Ruée vers les plages et la piscine de Boumerdès

De bon matin, en ce mois de juillet, les arrêts de bus à destination de Boumerdès sont bondés de jeunes et de moins jeunes venant de tous les coins et recoins de Lakhdaria, munis de tout le nécessaire utile pour leurs sorties en mer, notamment les parasols de plage, les cannes à pêche, ainsi que les affaires de sorties de bains de mer.
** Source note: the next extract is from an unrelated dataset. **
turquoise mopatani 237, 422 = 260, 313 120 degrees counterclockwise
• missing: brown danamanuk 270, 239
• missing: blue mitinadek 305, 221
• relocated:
Ce départ massif vers la côte, offre un air de fête riche en couleurs, marquées d’éclats de rires, d’embrassades, et de tapes amicales sur les épaules, que des couples et autres estivants « développent » à l’approche des montées dans les bus. « Nous partons très tôt le matin avec des sandwichs et nous revenons tard le soir », dit hâtivement un estivant prêt à embarquer. Le transport est abondant sur cette ligne, quoiqu’une correspondance sur Thénia est obligatoire pour rejoindre Boumerdès, laquelle n’est qu’à 30 km de Lakhdaria, et le prix de la place n’excède pas les 30 DA. Ceci concerne les petites bourses, n’ayant pas les moyens financiers pour louer un bangalow, prendre une chambre d’hôtel, ou s’offrir même une tente pour 30 jours à raison d’un SMIG. Une fois sur place, certains ménages accompagnés de leur enfants prennent le chemin des quelques piscines ouvertes au public, lesquelles infrastructures, disent des habitués qui y vont pour des raisons de soins, « sont excessivement chères pour 200 DA/personne, et pour 3 heures de temps », en expliquant que « les familles de 5 membres déboursent l’équivalent de 1000 DA dans ces bassins (piscines) ». D’autres estivants rencontrés le jour même, pensent que « rien ne vaut le bronzage au soleil, surtout à l’approche des fêtes, où tout un chacun essaye d’exhiber son nouveau look.  » Toutefois, pour eux, « l’entrée payante aux plages familiales, ainsi qu’aux douches publiques, pèse lourd dans le décompte final ». Ces ruées vers les plages de Boumerdès ainsi que celles de Béjaïa, faute d’infrastructures appropriées à la natation, ont été prises en considération, et répertoriées par les responsables locaux, lesquels ont inclu dans leur programme de travail un projet de construction d’une piscine à Lakhdaria. S’agissant de cela justement, les mordus des baignades en salle attendent avec impatience la concrétisation de cette réalisation, qui « mettra fin, ou du moins atténuera ces déplacements très coûteux ».